Fragmentation in and of itself, however problematic, isn't Android's biggest problem though. So what is?
Increasingly, it looks like the answer to that is getting the newest versions of Android onto devices. As Mashable's Stan Schroeder observes, nearly 64% of Android devices are running a Gingerbread (Android 2.3) variant. And just over 23% are still running Froyo, Android 2.2.
As you might guess, that's bad news for Ice Cream Sandwich (ICS), the latest version of the Android OS. One of the biggest updates to Android since it was first unveiled to the public, ICS was designed to reshape Android, creating a unified experience for both smartphones and tablets. For obvious reasons, that goal is really important to Google, which is hoping that it can do in the tablet space with Android what Android has allowed it to accomplish in the smartphone market.
Unfortunately for Google, a paltry 2.9% of Android devices in the wild are running ICS today.

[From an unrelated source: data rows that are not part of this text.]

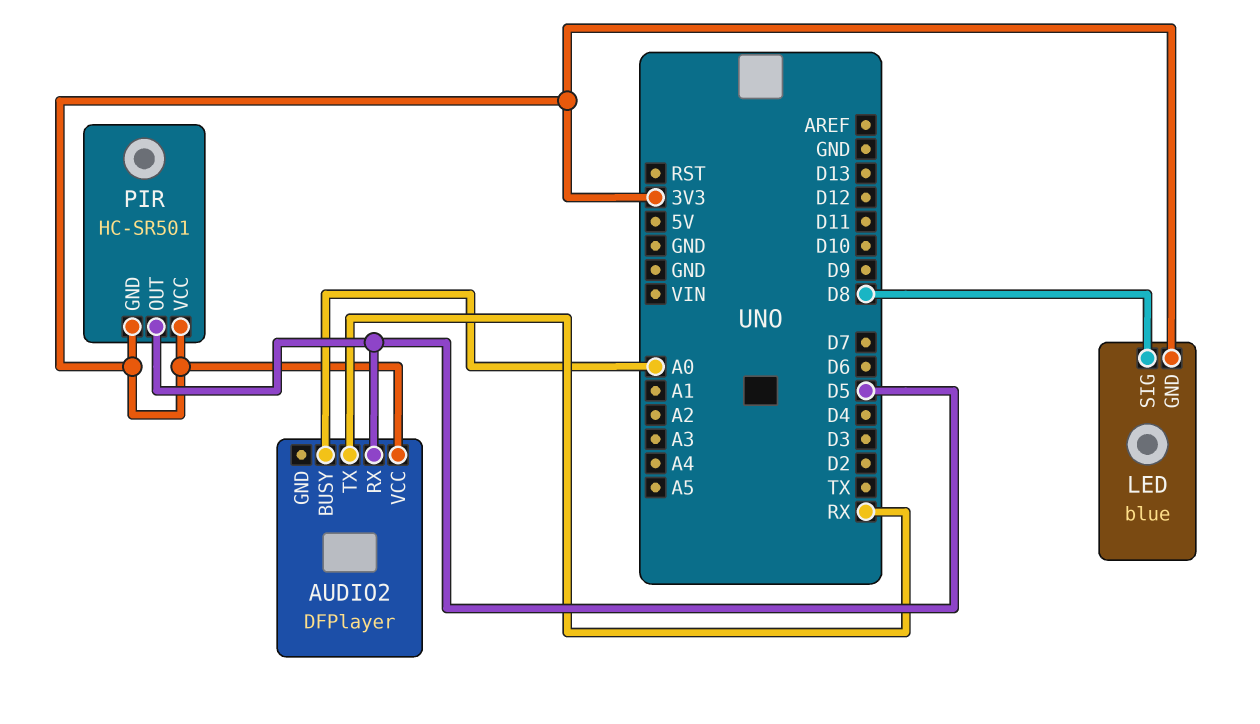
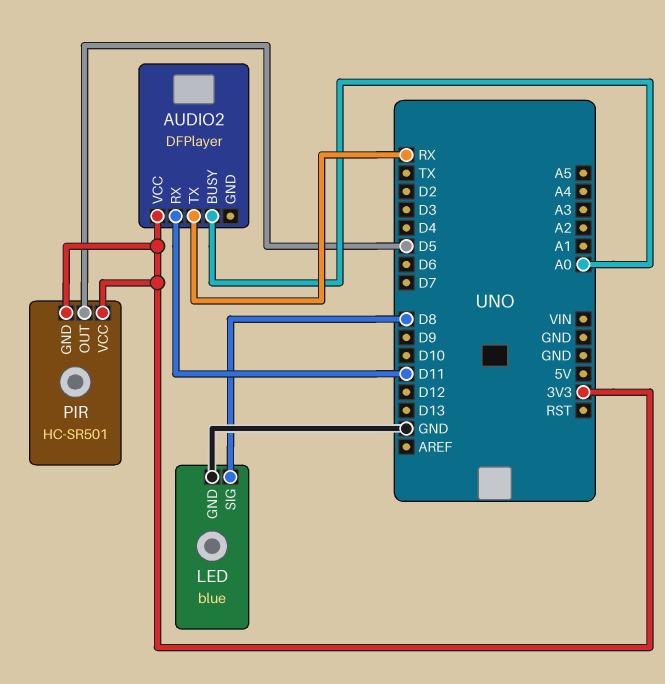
AUDIO2 pin RX: D5 -> D11
LED pin GND: 3V3 -> GND

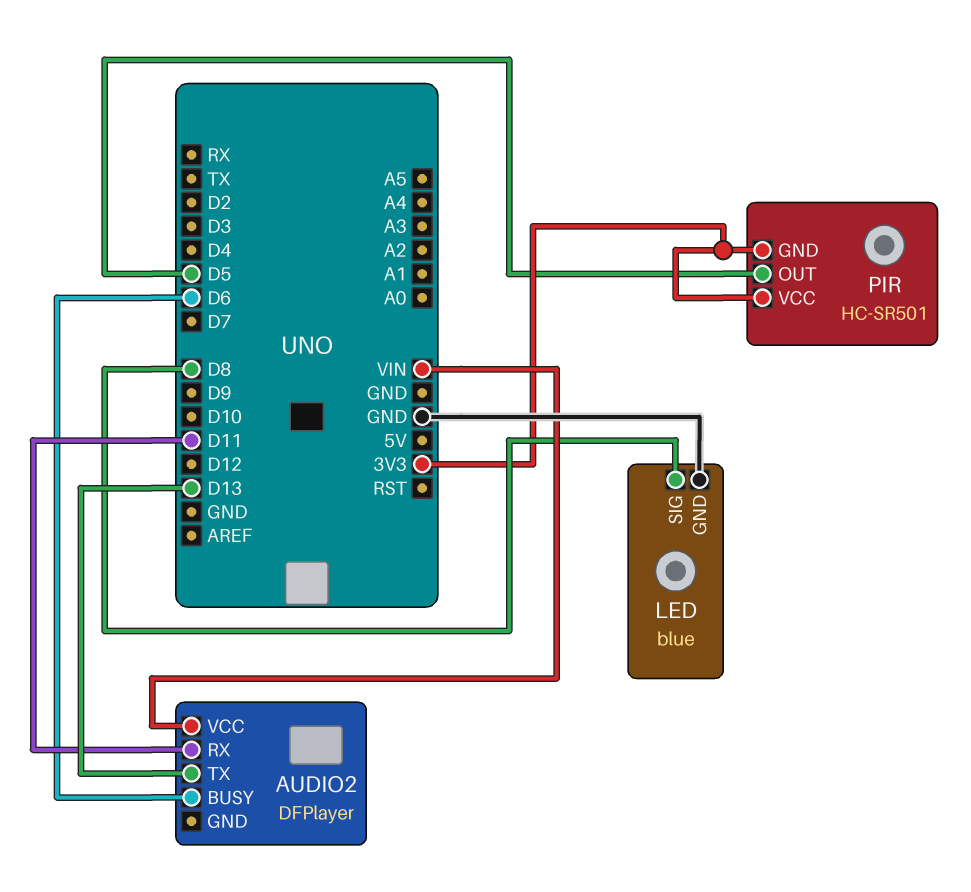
AUDIO2 pin BUSY: A0 -> D6
AUDIO2 pin TX: RX -> D13
AUDIO2 pin VCC: 3V3 -> VIN

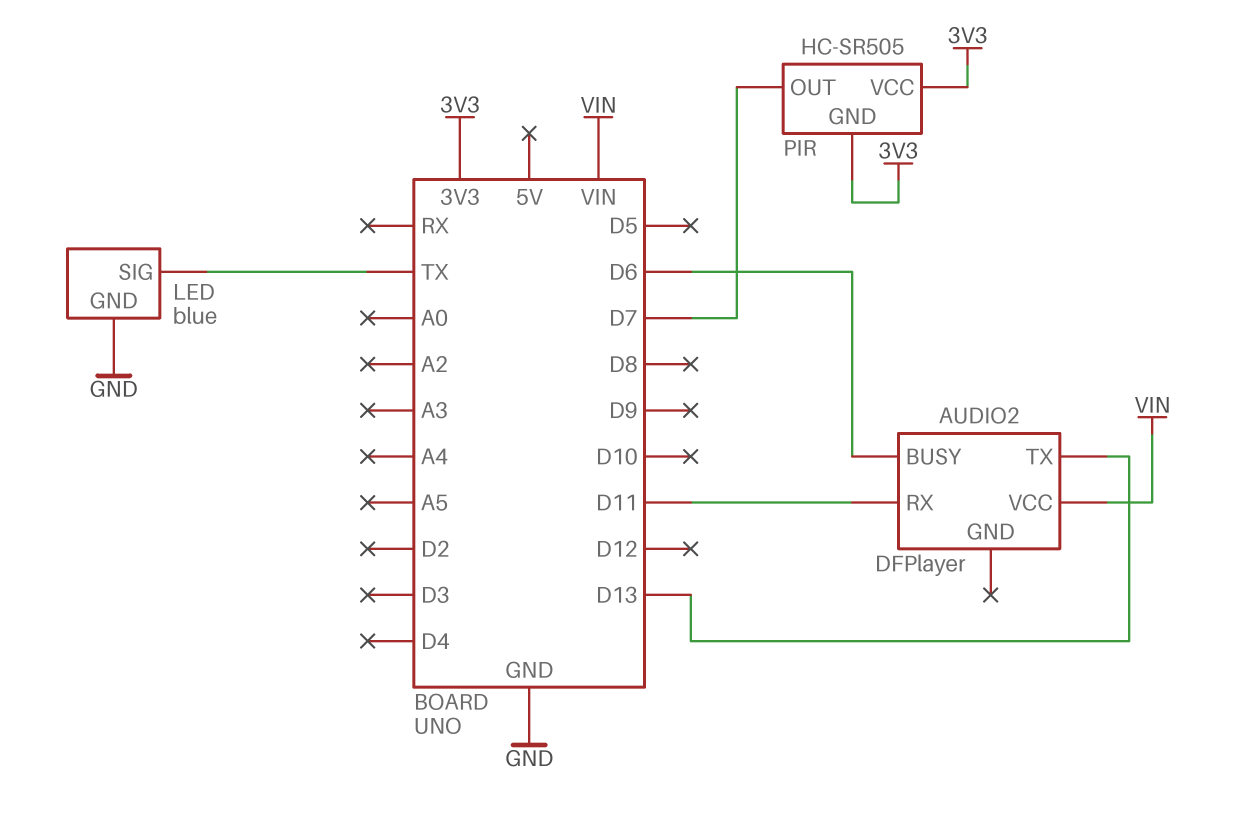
LED pin SIG: D8 -> TX
PIR: HC-SR501 -> HC-SR505
PIR pin OUT: D5 -> D7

The good news for the search giant is that this figure will almost certainly rise later in the year, as a number high-profile smartphones powered by ICS hit the shelves.
So is the slow uptake of ICS really that big of a deal? Arguably it is. It's important to keep in mind that the latest version of Android was unveiled in October 2011, nearly seven months ago. That may not seem like a long time, but in the world of technology it is.
Which raises the question: if it takes well over half of a year for the latest and greatest version of its Android OS to gain traction, just how effectively can the company hope to compete with a much more nimble Apple and iOS?